Hugh's hand shut. "He always called it that. Was he thinking of it even then?"

"Oh yes!"

"He never was like a person of this world," said Hugh, under his breath.

"The loneliest creature I ever knew."

They fell silent, like two old friends whose sorrow is the same.

"He believed," Hugh went on, after a moment, "that when life became intolerable you had a perfect right to take the shortest way out. And he thought of it as a little green gate, swinging with its shadow in the twilight so that a touch would let you into the sweetest, dimmest old garden."

"But he loved life."

"Sometimes. The colour of it and the unexpectedness. He believed the word didn't have any definite plan, but just wandered along the road and picked up adventures. And he loved that. He said G.o.d made a new earth every day and he rather fancied a new heaven oftener. But he got so dead tired at the end, homesick for the underground.... I wonder ..."

The little woman was looking past him, straight into an evocation of a vanished presence that was so real, so nearly tangible, that Hugh was forced to lay violent hands upon his absurd impulse to glance over his shoulder "I wouldn't let him," she said, in a tone the young man had never heard before.

"You mean ..."

"I couldn't bear it. I made him promise me that he wouldn't. I can't tell you that. We talked for a long time and the night was full of doom.

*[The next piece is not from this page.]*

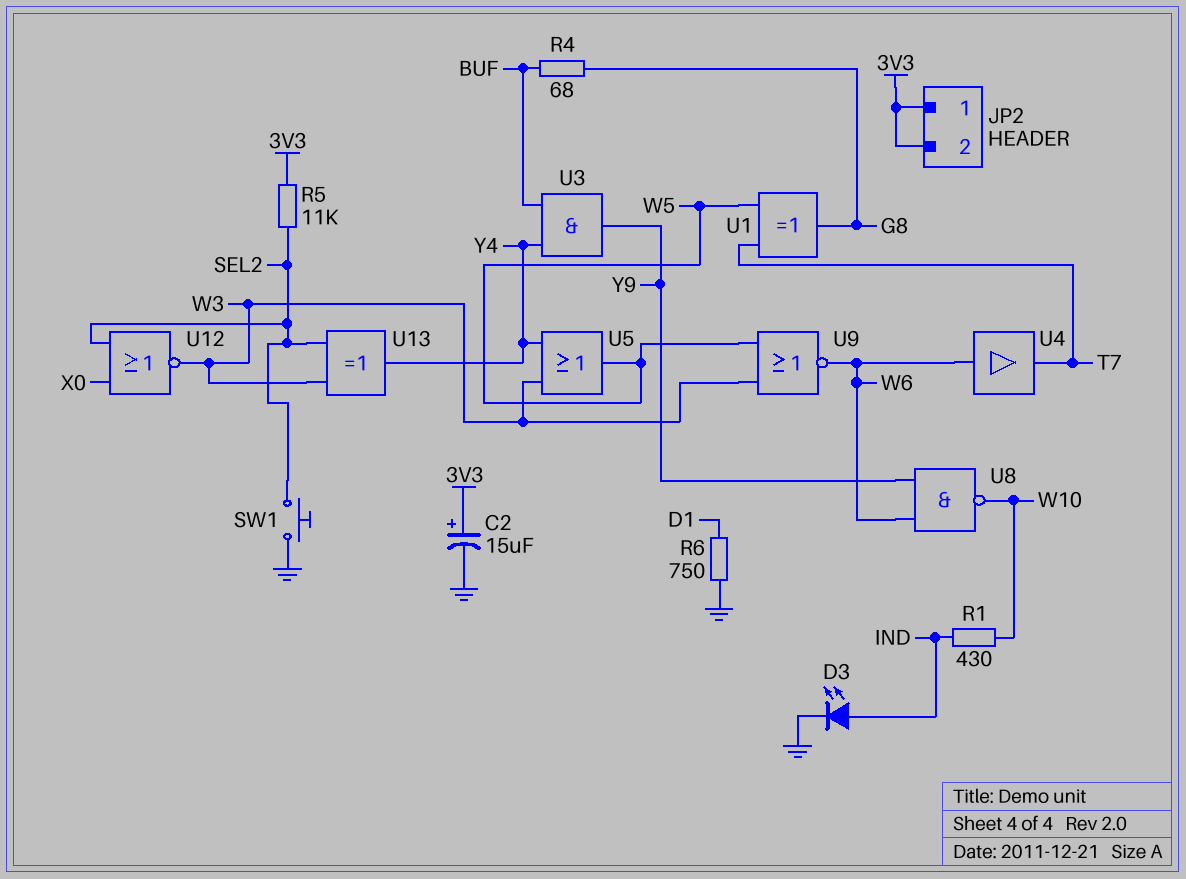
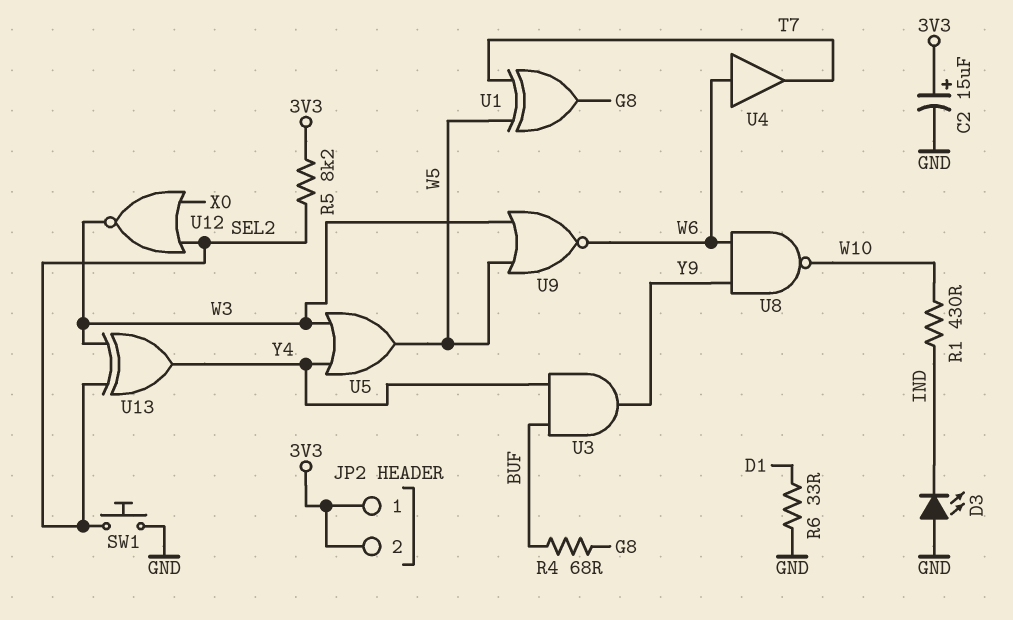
D3: LED (A IND, K GND) -> LED (A GND, K IND)
R5: 11k (3V3, SEL2) -> 8.2k (3V3, SEL2)
R6: 750 (D1, GND) -> 33 (D1, GND)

He was tired then, but that wasn't all. He felt what was coming--the Shadow ... and he was in terror. What he dreaded most was that it might change him in some way, make him something beastly and devilish--he who had always loved whatever was lovely and merciful and of good report."

Hugh got up with a shudder. "Hush!" he said, sharply. "It's too ghastly.

Don't tell me any more about it." He wandered across the room, pulling a leaf from the azaleas, stopping at the window for a long look out. The wind was blowing some riotous young clouds over the sky like inarticulate shouts. There was an arrogant bird in the elm; there were pert crocus-buds in the window-boxes. The place was full of foolhardy little dare-devils who trusted their fate and might never find it out.

After all, that was the way to live--as long as one was allowed. He turned suddenly with his whimsical smile. "I look out o' window quite a bit," he explained, "well, because of my aunt Maria." When he sat down again in the Sheraton chair Mrs. Shirley shifted her story to the plane of the smile.

"I don't know how late it was when Madame Normand popped her head out of the balcony door."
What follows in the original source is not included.